Sunday, October 11, 2020

terminal restlessness

My father has always been a trooper of sorts. Life has never been good to him. He would always just take it. He would always keep going. He was never able to relax. With his rational mind already gone, he's all impulse now. He keeps trying so hard not to let the cancer keep him down. He doesn't relax, he barely sleeps. As his body fails him, dragging him down, he fights so hard to keep sitting back up, standing back up, finding some excuse to keep walking around. Even as the world grows dark and muted, as he's getting weaker, his muscles atrophied, his organs failing, he keeps trying.

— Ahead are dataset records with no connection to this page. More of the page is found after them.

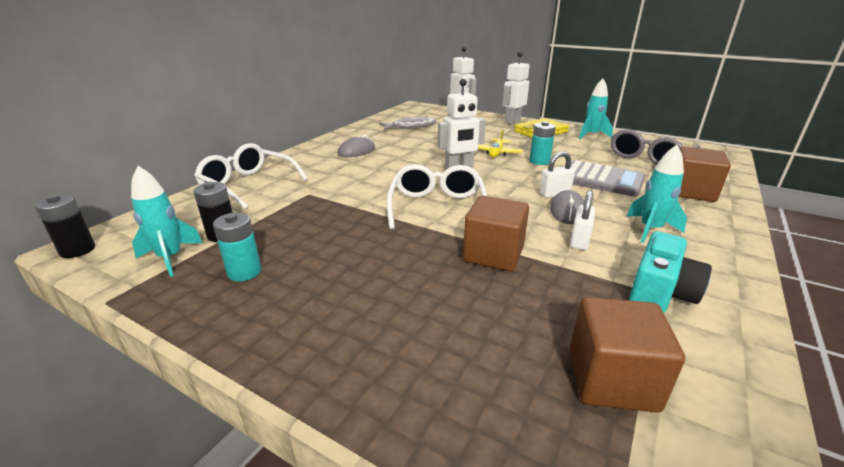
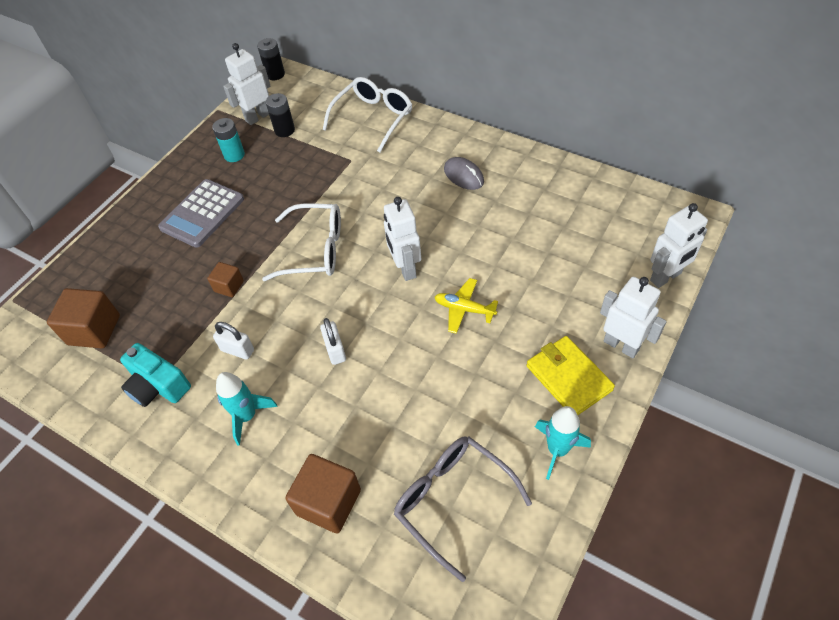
camera: 95 degrees right, 25 degrees up
(170, 258) = (258, 117): turquoise rocket -> white robot
(410, 127) = (569, 217): grey fish -> none
(493, 254) = (229, 286): brown cube -> brown cube, size x0.56
(539, 161) = (434, 353): turquoise battery -> none
(567, 211) = (294, 353): grey mouse -> none
(601, 179) = (372, 409): grey calculator -> grey calculator (202, 213)

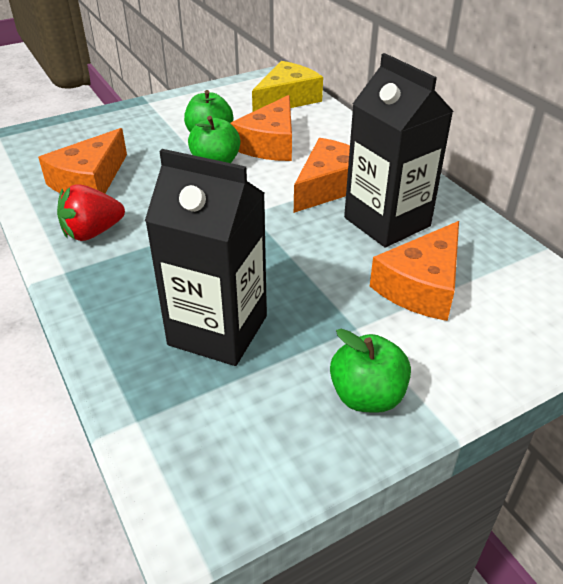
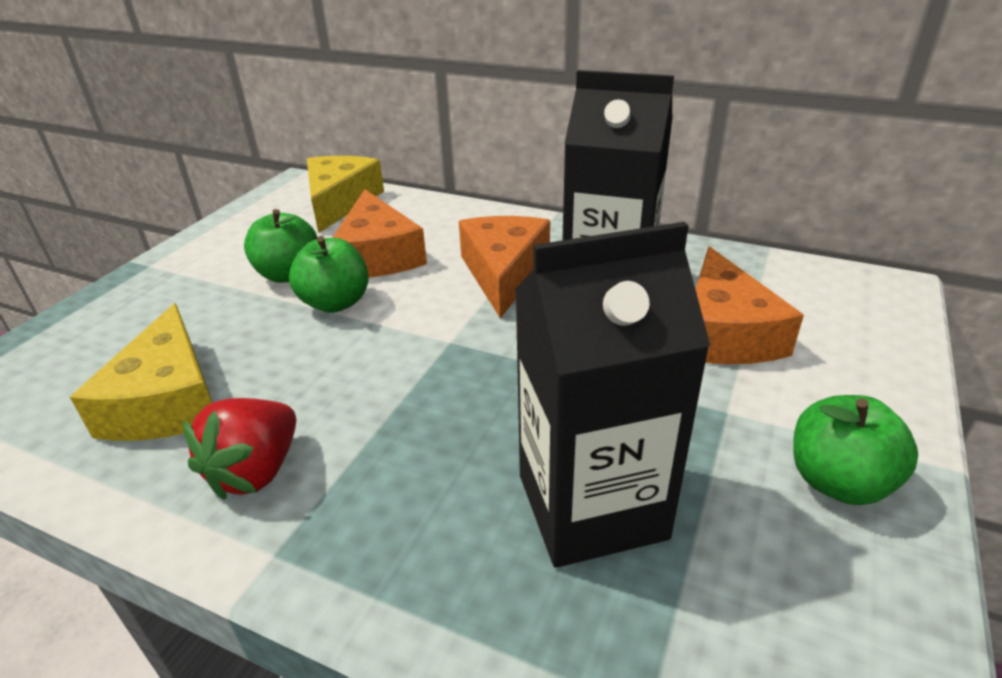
camera: 35 degrees left, 5 degrees down
(89, 181) = (168, 400): orange cheese -> yellow cheese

In a fleeting moment of relative lucidity, he told me that he feels like he keeps waking from dreams, only to find himself in other dreams. Now, he's finally settled down. He's sleeping, but far from peacefully. He's dying and all I can do is sit here with him.

It's surreal. My sister and I have been discussing whether this is something other people have any knowledge of or experience with. I had no idea death was often like this. Neither did she. There are a few differences in our approach. We've been sedating him minimally. We're able to do this, only because we watch him 24/7. It would be impossible otherwise, so what most people see is probably different. If they're even around in the the very last days to see it.

Other people are more familiar with someone in this sort of situation, sleeping until they die, from what I can tell, and that's only if they're dying of a condition that results in this shutdown state it goes into. It occurs particularly frequently in cancer patients, I've read.

It's brutal and horrifying. Watching someone die, day after day, stress filled night after night, while they're tumbling through the worst trip of their lives. It occurred to me that it does seem to resemble tripping on hallucinogens in some ways, and I wondered if it could be similarly guided into being more pleasant. He's calmer in the fresh air outside. I play his favorite music for him. It seems to help.